Dans ce cas, vous aurez besoin d'un "notaire partenaire" du site. Dans Le Parisien, le fondateur du site, Virgile Delporte, assure donc que son ambition n'est pas de "[concurrencer] les notaires". 

... Ni que cela vous dispense de passer chez le notaire 

Par ailleurs, il est recommandé d'inscrire son testament au FCDDV, poursuit service-public.fr. Surtout, le site note que le recours à un notaire est parfois obligatoire dans le cadre d'une succession : "En présence de biens immobiliers dans la succession, pour faire établir l'attestation de propriété immobilière, pour obtenir un acte de notoriété lorsqu'il n'a pas été possible d'obtenir un certificat d'hérédité pour prouver sa qualité d'héritier de la personne décédée, quand il y a un testament ou une donation entre époux."

Pour Laurent Mompert, porte-parole du Conseil supérieur du notariat, cité par Le Figaro.fr, "vendre cette démarche juridique comme un produit fini sur internet, laisser croire aux gens à cette simplification et à l'inutilité des conseils de l'officier public, c'est dangereux, contraire à la déontologie, inacceptable", s'est-il indigné.

Sachez estimer vos besoins

Le site ne cache pas que ses principaux clients devraient être non pas des familles recomposées ou nombreuses, avec des situations patrimoniales complexes, mais "les 30-50 ans en couple", note-t-il. Ce qui "représente déjà à lui seul un marché de 10 millions de personnes".

Les testaments types proposés par Testamento sont personnalisés à partir d'un questionnaire en ligne. Avant de se lancer, mieux vaut être certain de ne pas avoir de requêtes trop complexes. En revanche, si vous avez recours aux services du site, vous serez assuré de sa valeur juridique. Dans le cas des testaments olographes, "9 fois sur 10, il y a des omissions, des ambiguïtés ou des imprécisions sujettes à interprétation, ce qui le rend juridiquement invalide", a expliqué, au Figaro, Barbara Thomas-David, notaire à Paris.
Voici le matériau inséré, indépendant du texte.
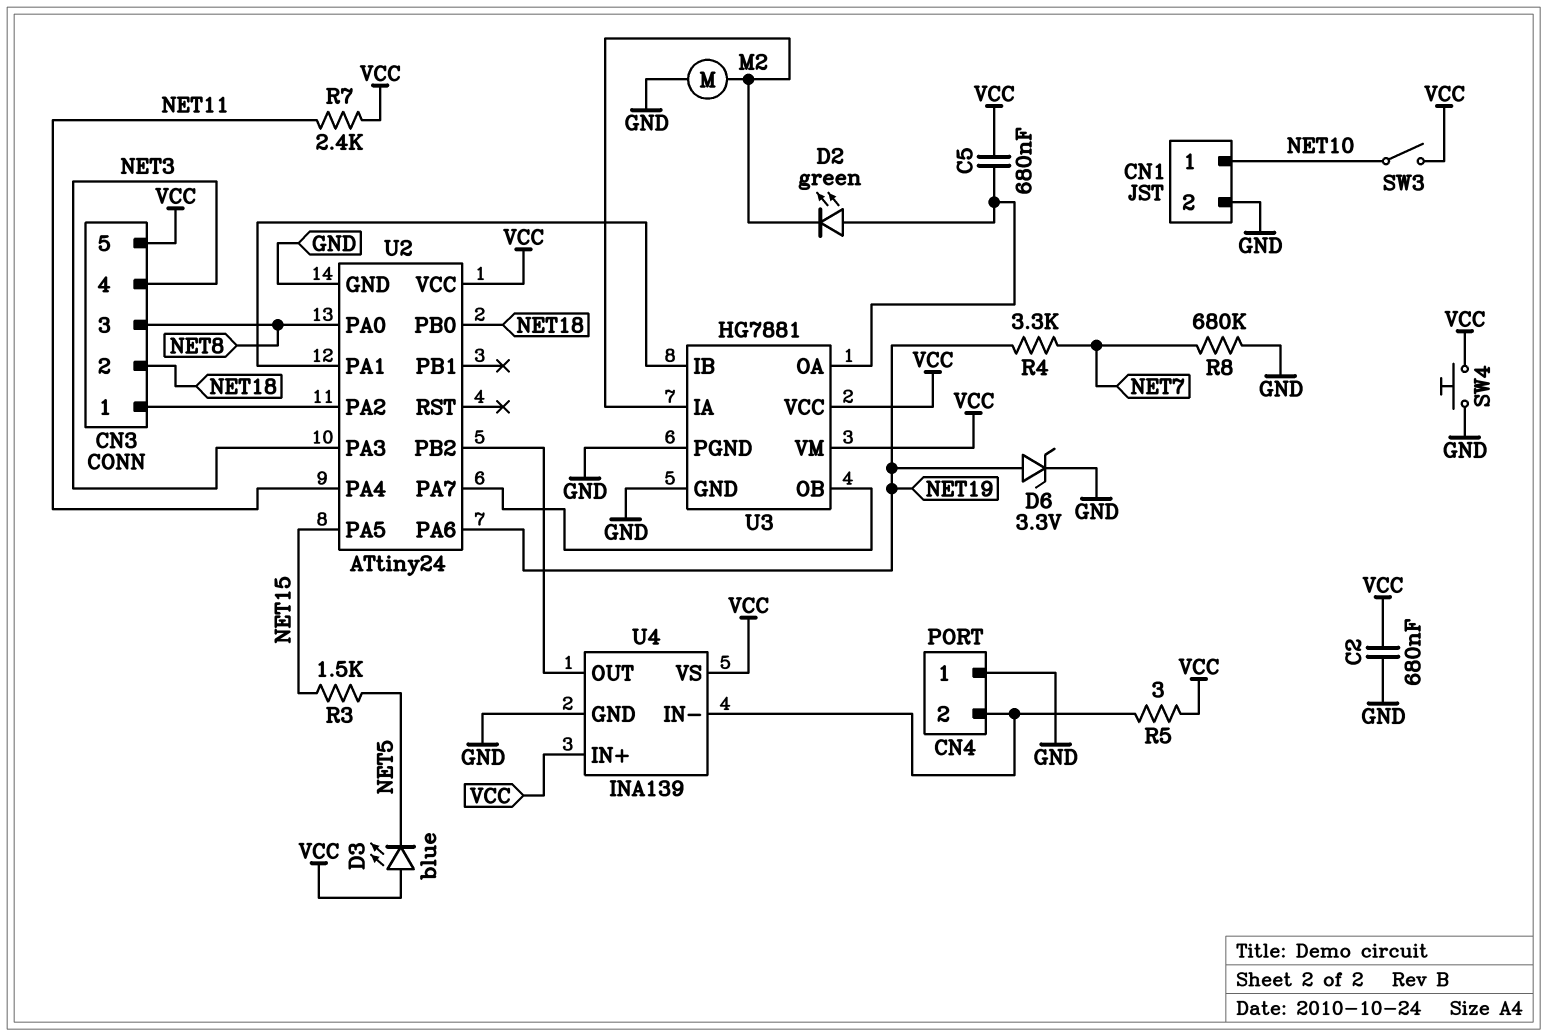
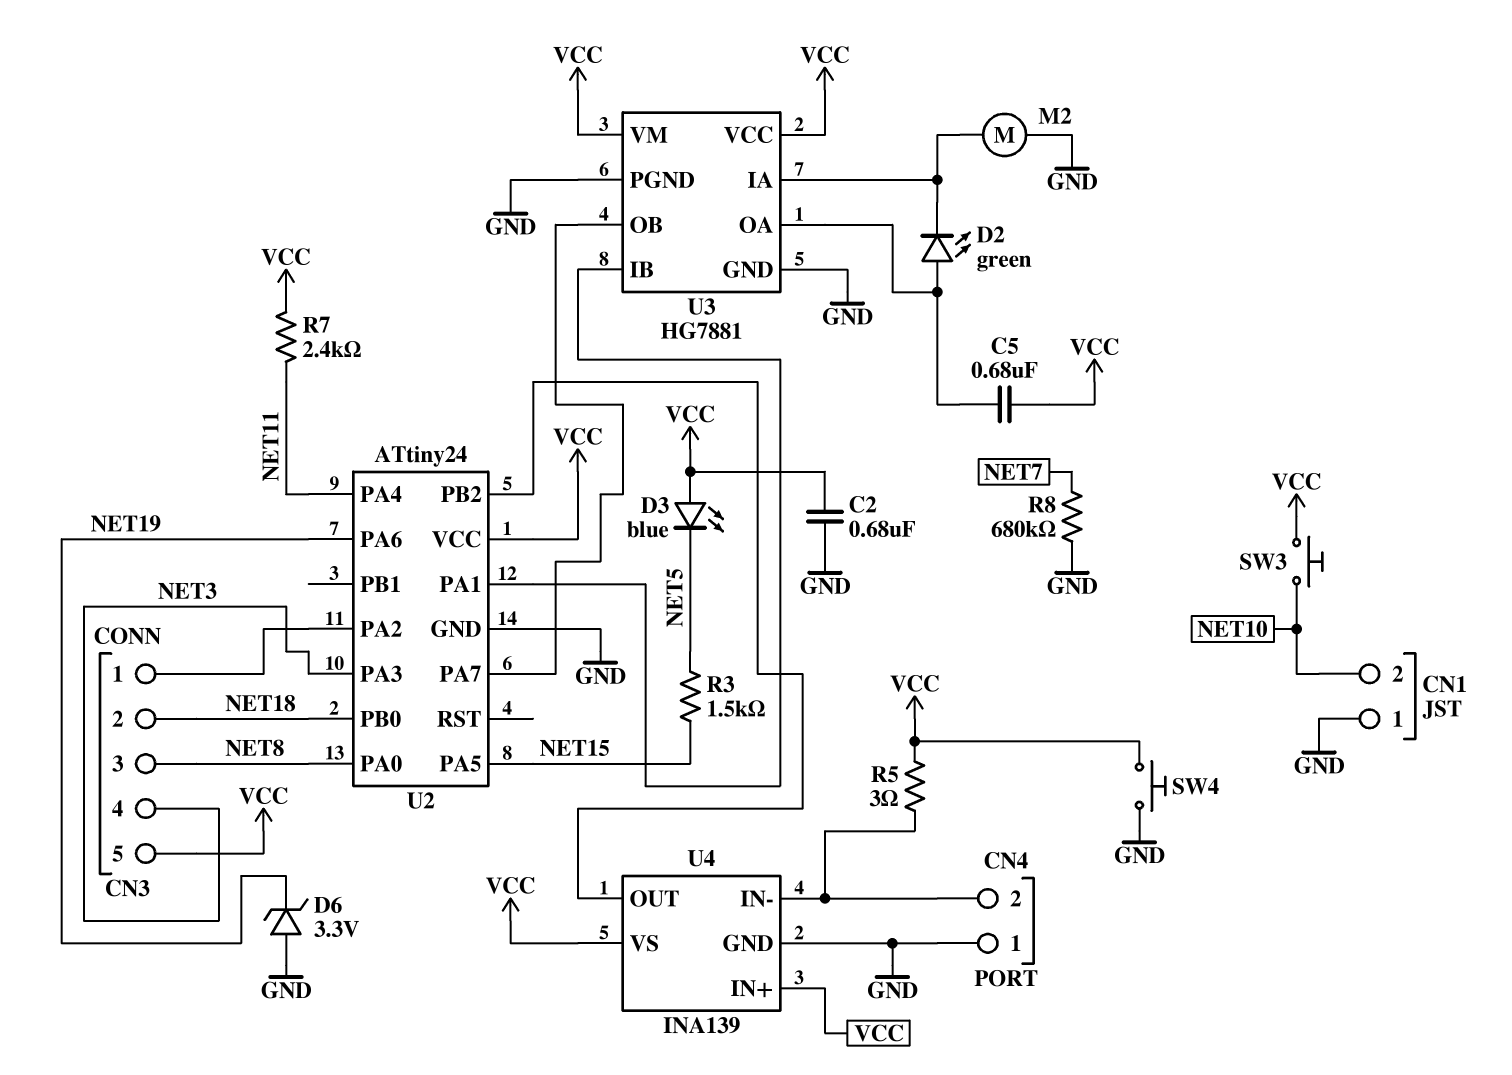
CN1 pin 1: NET10 -> GND
CN1 pin 2: GND -> NET10
D6: zener 3.3V (A NET19, K GND) -> zener 3.3V (A GND, K NET19)
R4: 3.3k (NET7, NET19) -> none
SW3: switch (NET10, VCC) -> button (NET10, VCC)

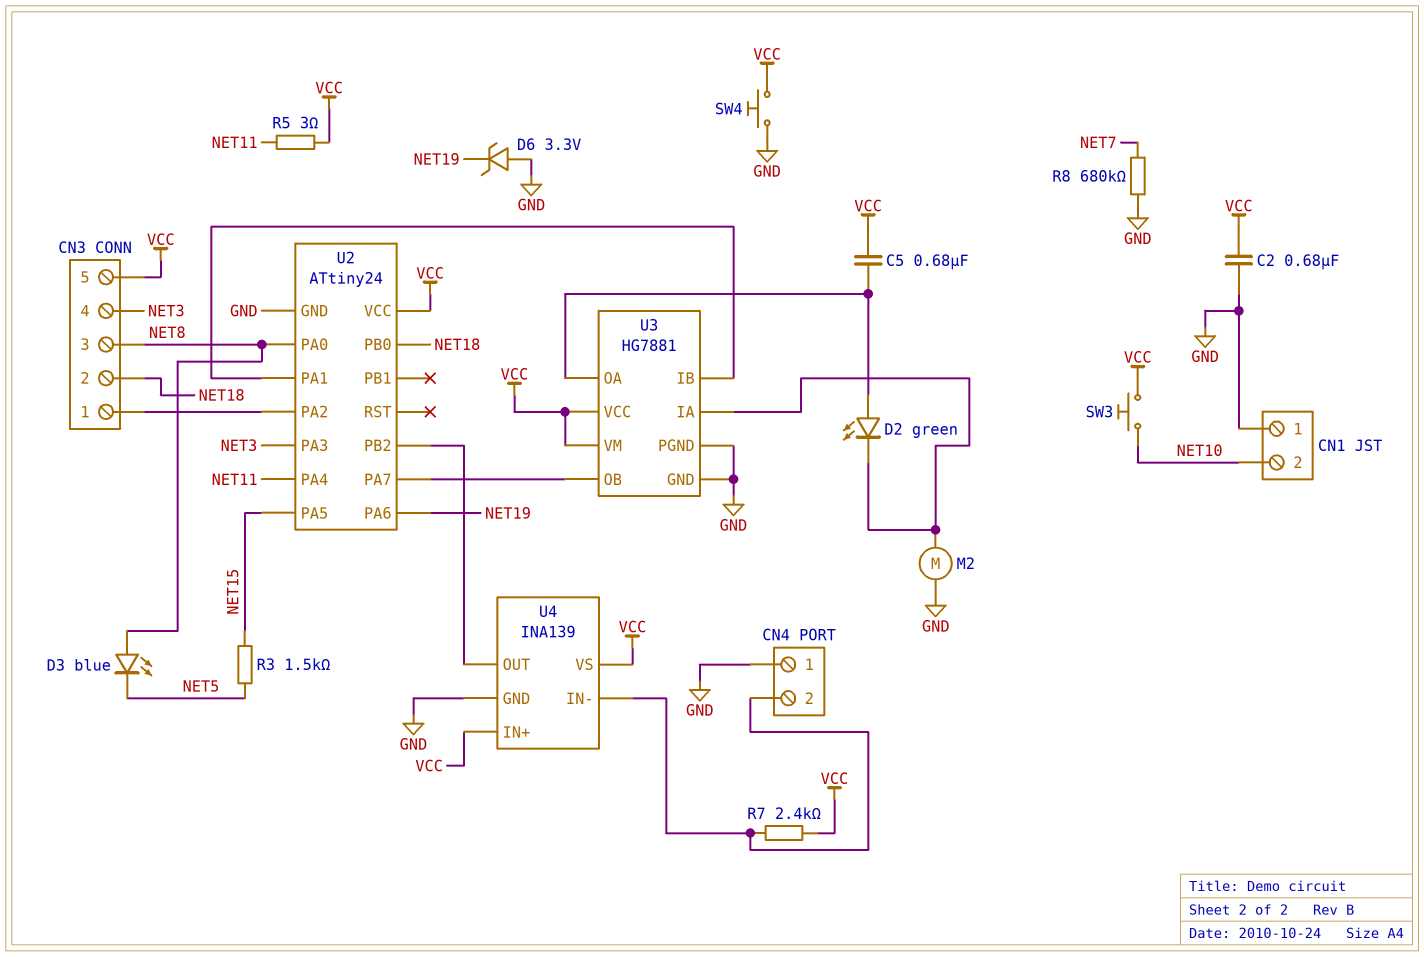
D3: LED blue (A VCC, K NET5) -> LED blue (A NET8, K NET5)
R5: 3 (CN4/2, VCC) -> 3 (NET11, VCC)
R7: 2.4k (NET11, VCC) -> 2.4k (CN4/2, VCC)

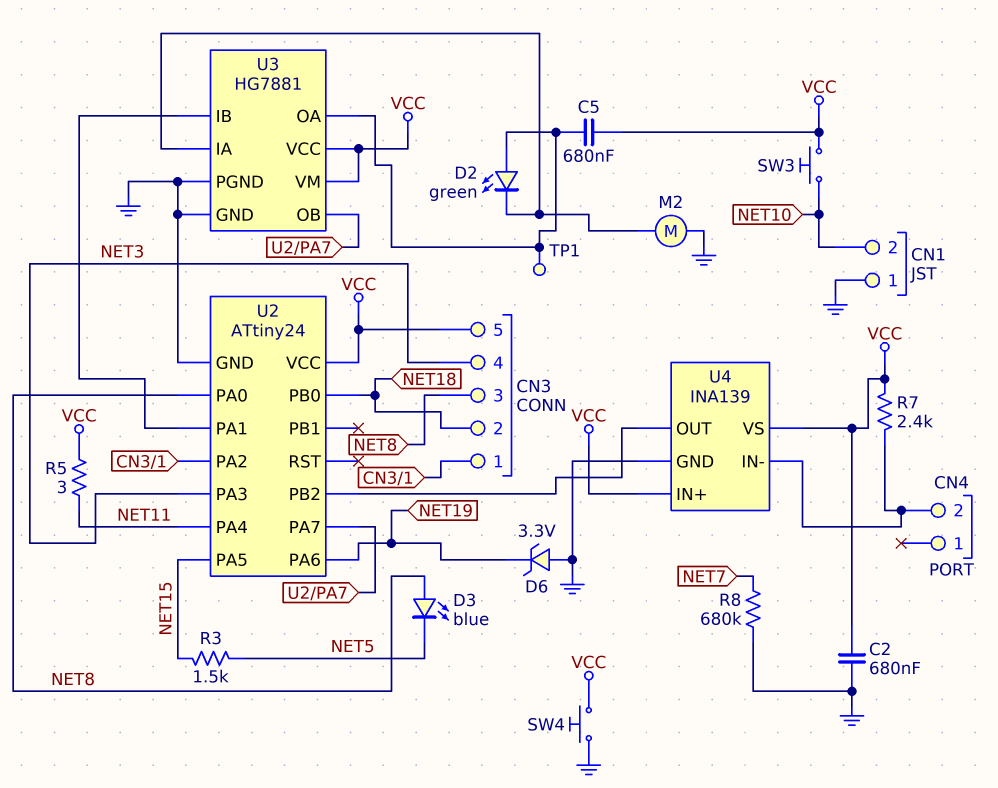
CN4 pin 1: GND -> none
TP1: none -> test point (U3/OA)

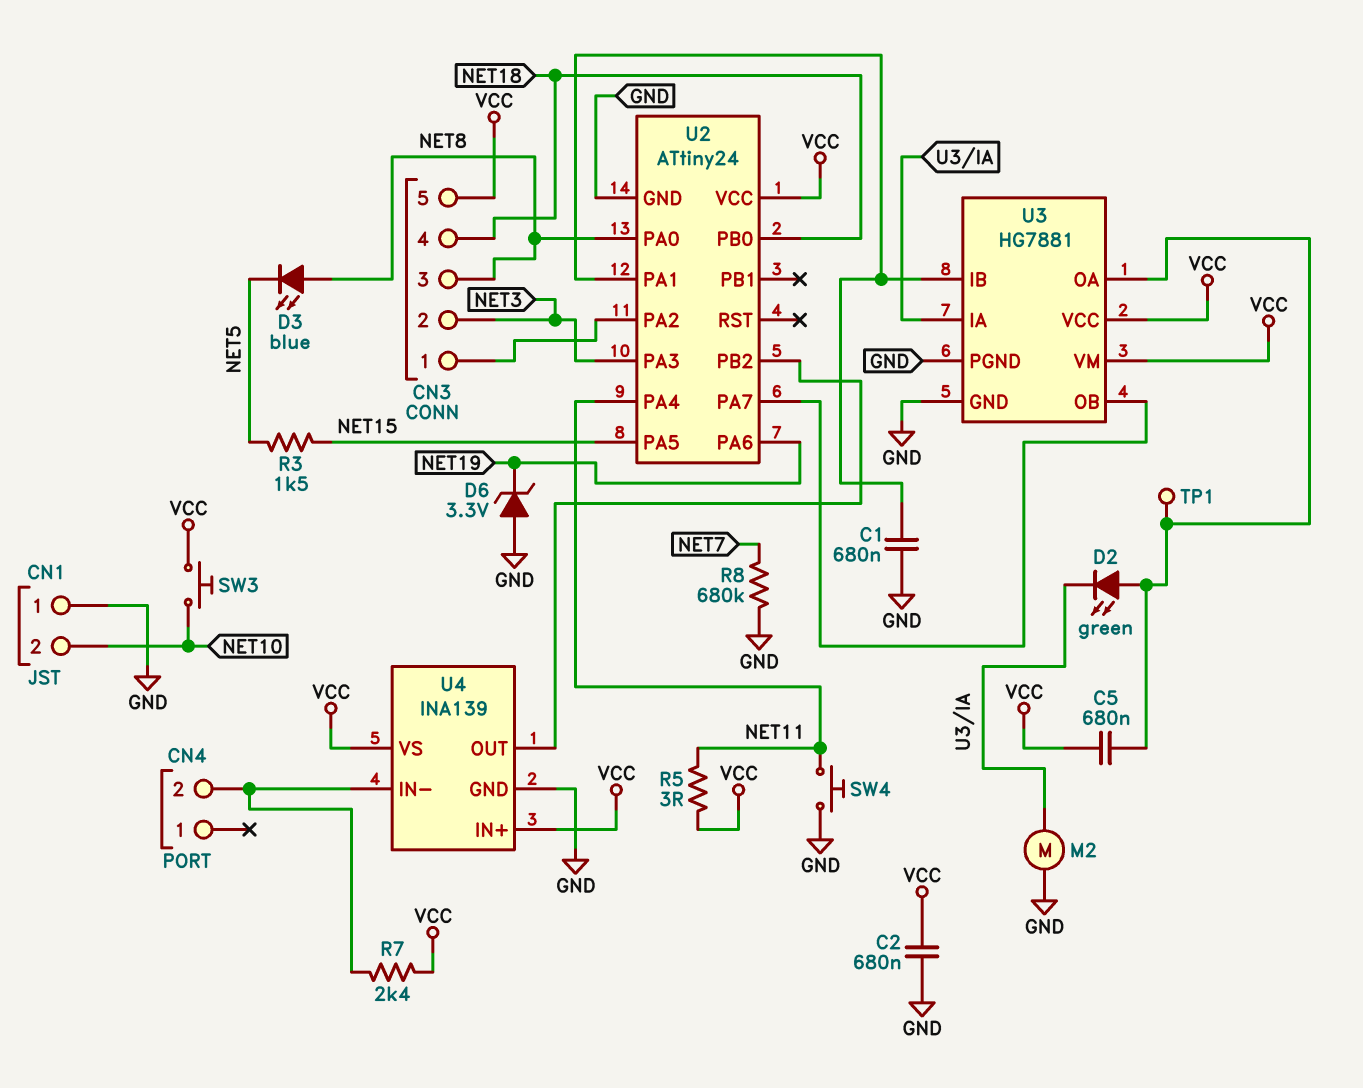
C1: none -> 680nF (GND, U2/PA1)
CN3 pin 2: NET18 -> NET3
CN3 pin 4: NET3 -> NET18
SW4: button (GND, VCC) -> button (GND, NET11)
Et pour vos données numériques ? 

Testamento propose de formuler vos dernières volontés sur internet, mais il existe un tout autre type de testament en ligne : celui de Google. L'application "Gestionnaire de compte inactif" "vous permet de demander la suppression de votre compte après qu’il a été inactif pendant une période de temps que vous précisez, entre trois mois et un an, a précisé Slate.fr en avril. 

"Cela nettoiera vos vidéos YouTube, vos posts Google +, vos fichiers Google Drive, vos e-mails, et tout le reste. Ou vous pouvez demander à ce que tout cela soit envoyé à vos proches." C'est plutôt cela, un véritable cyber-héritier.